I’ve said it before, I think that orzo is my favorite pasta shape. If you’ve got orzo in the cupboard, you can make a great dinner in no time with lots of flavors and add ins. Take this simple pasta dish for example.

It starts with sautéing some mushrooms. I recommend brown mushrooms; I’ve seen them called crimini, baby bella, or Italian brown. If you can’t find those, white button mushrooms will also work, or go wild with some shiitake, portobello, or wild mushrooms. Once those are nice and browned, set some aside to garnish the dish, and continue with the cooking.
Next up, orzo, that pasta that looks like grains of rice. Cook the orzo in broth with some spices and some roasted red peppers. I like the jars of roasted red peppers for convenience, but you can also roast the peppers yourself.
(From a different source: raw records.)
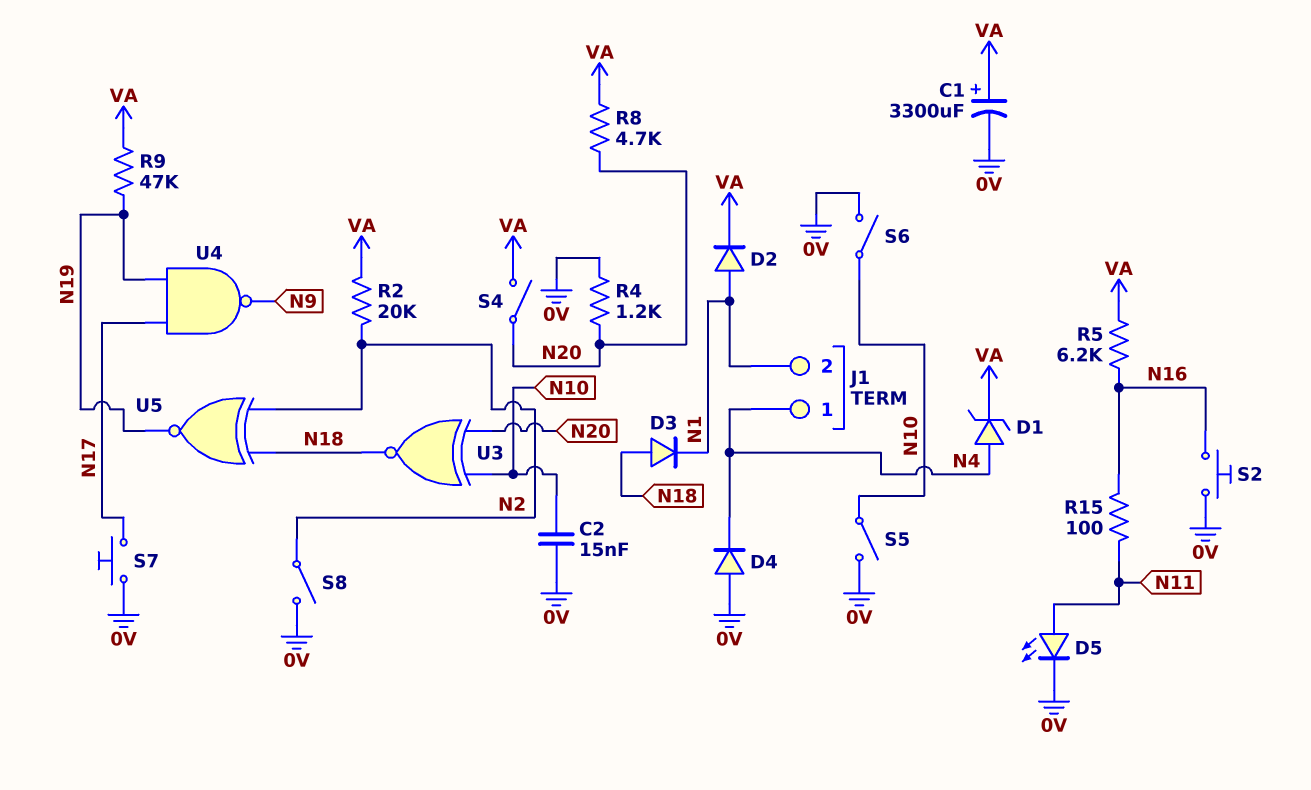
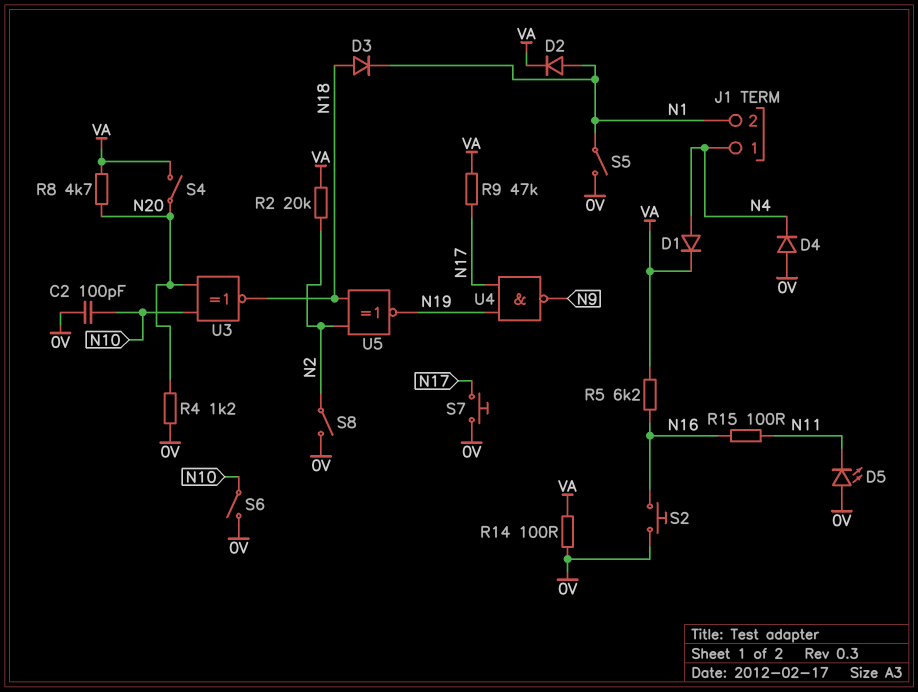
C1: 3300uF (plus VA, minus 0V) -> none
C2: 15nF (0V, N10) -> 100pF (0V, N10)
D1: zener (A N4, K VA) -> diode (A N4, K VA)
D5: LED (A N11, K 0V) -> LED (A 0V, K N11)
R9: 47k (N19, VA) -> 47k (N17, VA)
R14: none -> 100 (0V, VA)
S5: switch (0V, N10) -> switch (0V, N1)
Oh, and use your favorite broth; I call for vegetable broth but if you prefer chicken broth, that’s just fine, just know that the dish won’t be vegetarian if you use chicken broth.
Be sure to stir the orzo often while it cooks in the broth, otherwise, it may stick to the pan.

Once the orzo is done cooking, stir in the Boursin cheese. You’ll use half of the container. Save the other half to serve with crackers as a nice appetizer or snack. I love the Caramelized onion & herbs flavor Boursin. Though, any Boursin flavor will work. And, if you can’t find Boursin brand, any garlic and herb flavored cream cheese spread will work. 2.5 ounces is just slightly more than a quart of a cup.
Then you’ll stir in the spinach leaves until they wilt. Stir them in a little at a time to give yourself room to stir. I give an adjustable amount in the recipe, just in case your family isn’t a huge fan of spinach leaves. Also, you can just add them by the handful until they feel right to you, and not measure them out if you want. Oh, and if your family really doesn’t care for spinach, feel free to leave it out.
Note: The sauce will thicken as the orzo cools. This is because the pasta continues to soak in the liquid. If it gets too thick, simply add a splash of milk, cream, or broth to thin it out before serving.
Storage
Let any leftovers cool completely, then pop it in an airtight container and keep it in the fridge for 3-4 days. Reheat it in the microwave or on the stove, adding a little broth or milk as needed to thin the sauce.
For longer storage, it can be stored in the freezer. Again, let it cool completely, then store it in freezer-safe containers or bags for up to 3 months. When ready to eat, let it thaw in the refrigerator overnight. The sauce may separate a bit or become grainy, but it will still be delicious.
Changes to the recipe
I always recommend trying the recipe as written first, then switching it up. So, here are some idea starters for you…
Besides being a side dish, you can add a little more protein directly to the dish with some shredded chicken, shrimp, sausage, tofu, bacon, steak, or meatballs.
Toss in some more veggies. Asparagus, green peans, green beans, sun-dried tomatoes, or zucchini would be great.
Change up the herbs and spices. Add a little kick with red pepper flakes. Use basil, Italian seasoning, rosemary, sage, parsley, or Cajun seasonings.
Top the dish with some shredded Parmesan or Asiago cheese for a pretty presentation. Or try feta or queso fresco.
Make it gluten free by using gluten free orzo. You can also substitute other small pasta shapes like macaroni or small shells, but the cooking time will need to be adjusted. Check the package directions on your pasta.

More orzo dishes
Love orzo? Be sure to check out these fantastic recipes for the pasta. Orzo Risotto with Roasted Vegetables, One Pot Creamy Spinach Sun Dried Tomato Orzo Bake, Cheesy One Pot Carrot Orzo Side Dish, and Rosemary Orzo Soup.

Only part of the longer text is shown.